ULIPs or unit-linked insurance plans are helpful additions to your financial portfolio. You can use them to create decent wealth over the long term by allocating investments to a mix of equity and debt, along with balanced funds and other market instruments. At the same time, you also get life coverage for a specific tenure along with professional fund management.
Many plans also allow periodic fund-switching and portfolio recalibration to help customers minimize risks in response to market fluctuations. These plans also come with minimum lock-in periods of 5 years in most cases, after which you can withdraw your investment or extend your tenure, depending on your financial circumstances and objectives.
Let us now take a closer look at the tax benefits that are offered by ULIPs and how you can use them to boost your savings.
Key Tax Benefits of ULIPs- A Closer Look
The main tax benefits of ULIPs are listed below for your understanding:
- Tax Deductions Under Section 80C- The premiums that you pay for your policy are tax-deductible up to Rs. 1.5 lakh under Section 80C. However, a few conditions should be noted in this case. The deduction can only be claimed if the premium amount for ULIPs issued on/after 1st April 2012 is lower than 10% of the sum assured chosen for the same. For higher premium amounts, the deduction is limited to 10% of the sum assured.

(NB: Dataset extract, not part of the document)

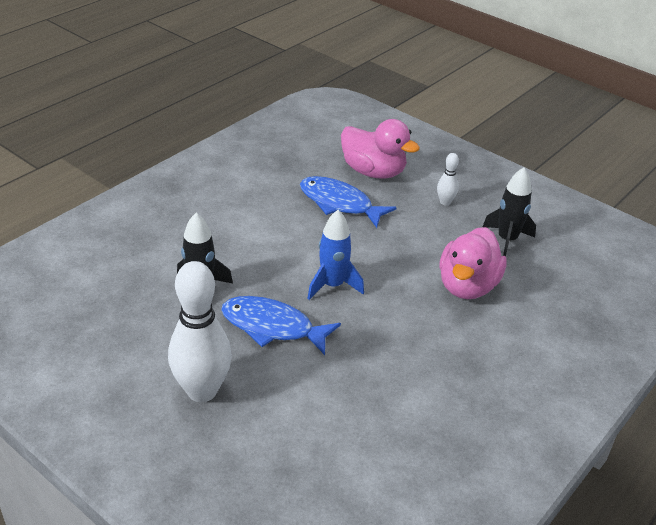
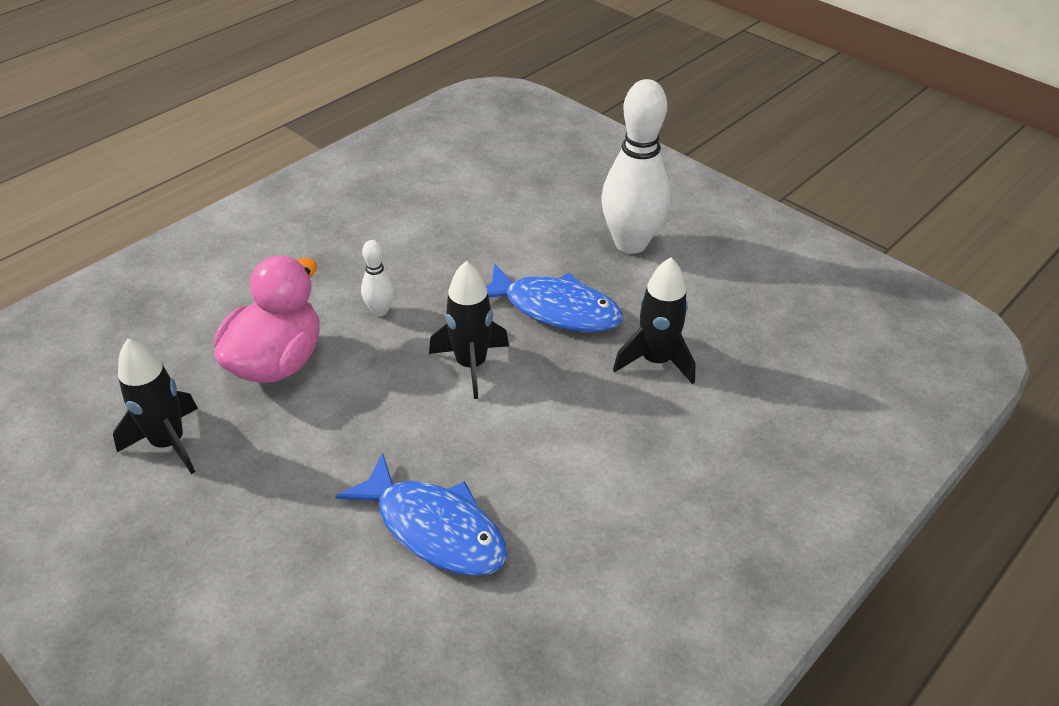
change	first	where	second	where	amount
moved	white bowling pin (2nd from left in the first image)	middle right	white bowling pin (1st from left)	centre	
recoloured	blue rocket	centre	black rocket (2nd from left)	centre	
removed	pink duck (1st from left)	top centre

- Tax Benefits on the Maturity Amount- ULIP maturity benefits are free from taxation under Section 10 (10D), subject to meeting a few conditions. The premium payable for any of the policy years in the tenure should not cross 10% of the sum assured. For those policies issued after 1st February 2021, the exemption will only apply if the premium paid in any of the years for the policy does not cross Rs. 2.5 lakh (aggregate premium). Income from other policies that exceed this limit will be taxed as per the capital gains rules.
- Death Benefit Taxation- Death benefits that are paid to nominees will not be taxable in any scenario. Your nominees will get the whole sum assured without any tax deductions in case of your unfortunate demise within the policy tenure.
- Top-Up Tax Deductions- Once the lock-in period of five years is over, you can invest more in your ULIP via top-ups. You can get tax deductions on these amounts under Section 80C, provided the payments do not exceed 10% of the sum assured.
It is also worth noting that in case you do not pay your premium for two years or in case of a single premium policy, there is a surrender within two years from commencement, earlier deductions will become taxable (as per Section 80C). Another point here is that TDS (tax deducted at source) will apply to the surrender value of the ULIP in case the premium crosses 10% of the sum assured.
Boost Your Financial Prospects with ULIPs
ULIPs are excellent choices for any investor, offering life coverage and attractive long-term wealth creation opportunities through investments. The above-mentioned tax benefits also help you maximize your savings in turn. Use these investment options to boost your financial prospects and stay invested for the long haul to reap the rewards.